Current high-pressure-rise, low-flow-rate pumps are typically positive-displacement reciprocating pumps which are highly efficient, but, because of the necessary rotary-to-reciprocating motion converters, are large and difficult to configure as sealless pumps. Thus, when environmental considerations are important, the sealless feature becomes more important and positive-displacement reciprocating pumps become less practical due to the difficulty of adapting a reciprocating drive to a sealless pumpage-tolerant coupling mechanism. This is a serious drawback since many sealless applications rely on product lubricated bearings to reduce friction and wear in the pump equipment.

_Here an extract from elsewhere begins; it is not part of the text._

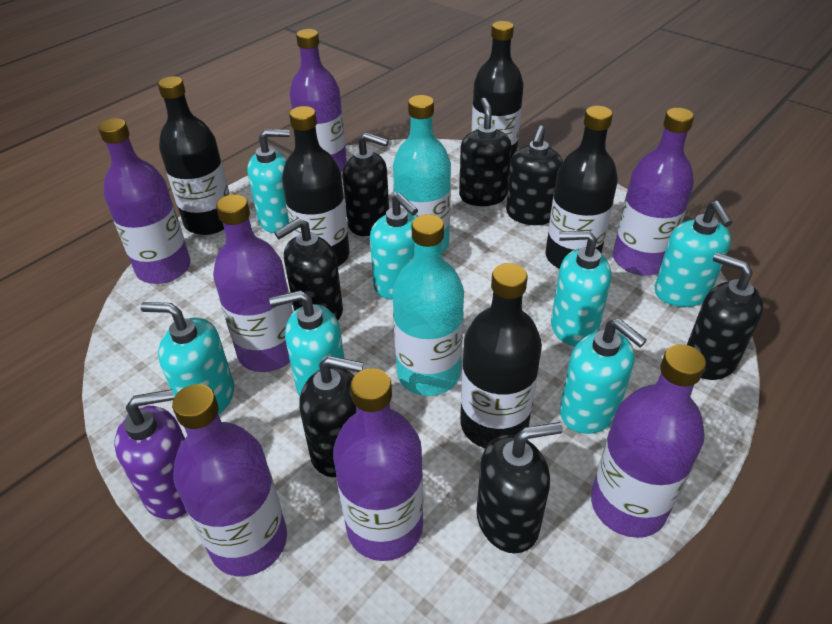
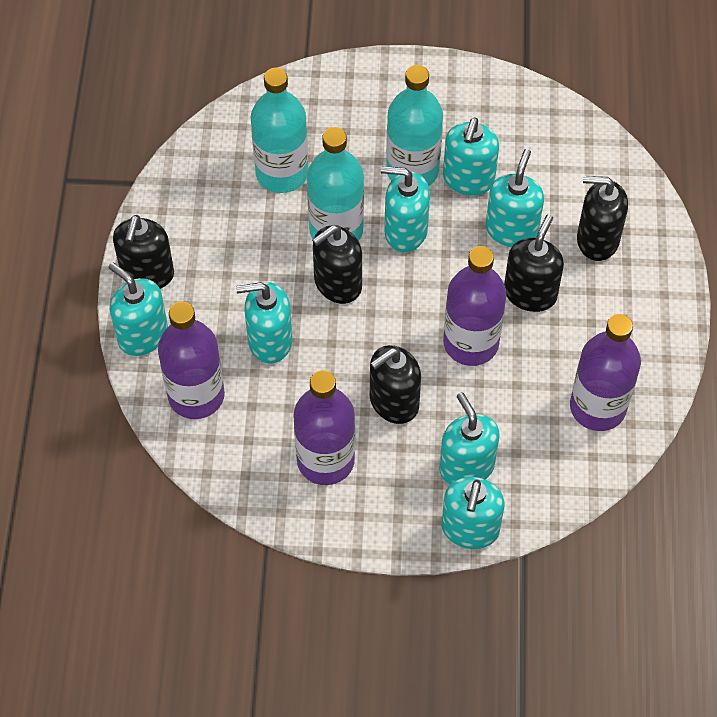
black bottle: 5 -> 0
black soap dispenser: 7 -> 5
purple bottle: 7 -> 4
purple soap dispenser: 1 -> 0
turquoise bottle: 2 -> 3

Although rotodynamic pumps are less efficient than are positive displacement pumps, they have the advantage of being much more amenable to sealless designs than are reciprocating positive displacement designs. Rotodynamic pumps are also more easily configured as sealless multi-stage machines, which permits their use in very high pressure applications. Thus, reciprocating positive displacement pumps, although more efficient than single-stage rotodynamic pumps, lose some of that efficiency advantage when multi-stage sealless features are employed.

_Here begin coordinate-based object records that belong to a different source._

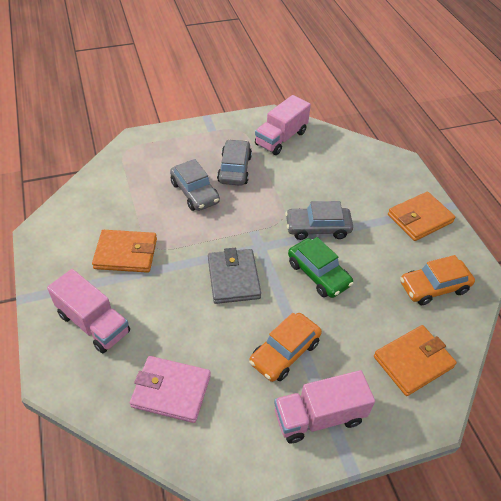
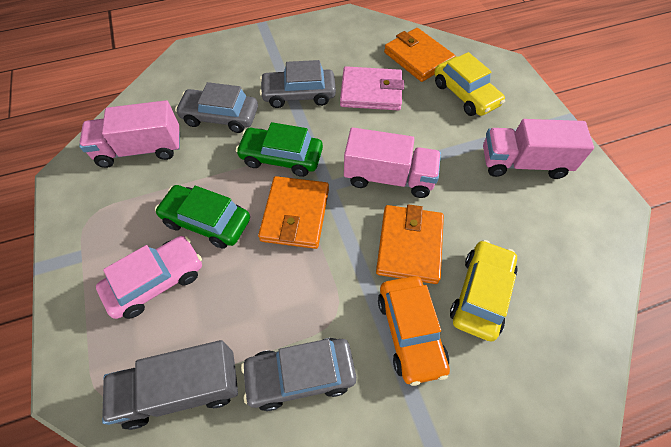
green car: 1 -> 2
grey truck: 0 -> 1
grey wallet: 1 -> 0
orange car: 2 -> 1
pink car: 0 -> 1
yellow car: 0 -> 2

The foregoing illustrates limitations known to exist in present low-flow-rate, high-pressure-rise pumps. Thus, it would be advantageous to provide an alternative directed to overcoming one or more of the limitations set forth above. Accordingly, a suitable alternative is provided including features more fully disclosed hereinafter.

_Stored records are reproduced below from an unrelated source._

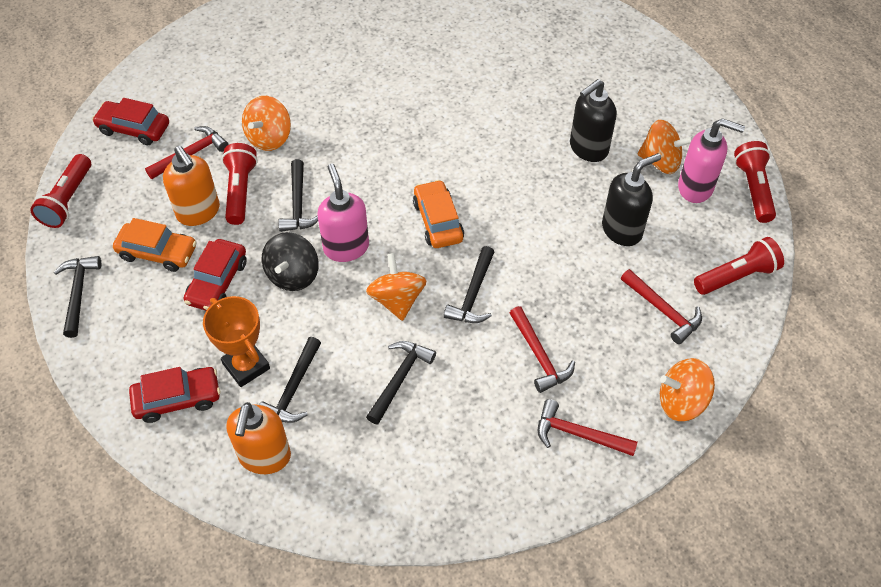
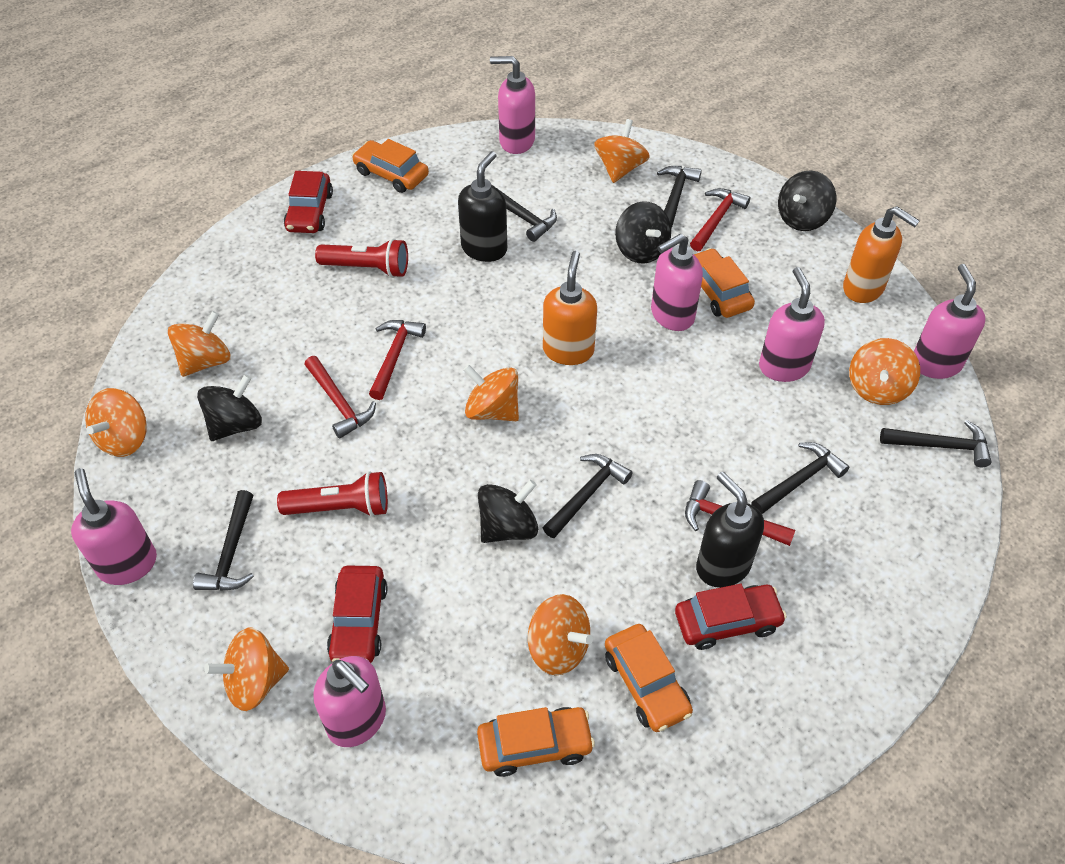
black hammer: 5 -> 6
black spinning top: 1 -> 4
orange car: 2 -> 4
orange spinning top: 4 -> 7
orange trophy: 1 -> 0
pink soap dispenser: 2 -> 6
red flashlight: 4 -> 2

In one aspect of the present invention, this is accomplished by providing a fluid pump comprising; a housing and having at least one fluid passage extending circumferentially between at least one fluid inlet port and at least one fluid discharge port, said ports being separated by an interruption of said fluid passage located upstream of each said inlet and downstream of each said discharge; at least one rotatable rotatable rotor disk rotatably supported within said housing and having a plurality of substantially radially oriented impeller vanes situated about the periphery thereof within said circumferentially extending fluid passage, the disk also having a plurality of permanent magnets embedded therein in a circular locus about an axis rotation of said disk, said magnets being sealed against pumped fluid; at least one set of motor windings encased in at least one wall of said housing axially adjacent the permanent magnets in said at least one regenerative rotor disk and also sealed against pumped fluid; and means for controlling a flow of electricity through said motor windings to rotatably drive said rotor disk.
The foregoing and other aspects will become apparent from the following detailed description of the invention when considered in conjunction with the accompanying drawings.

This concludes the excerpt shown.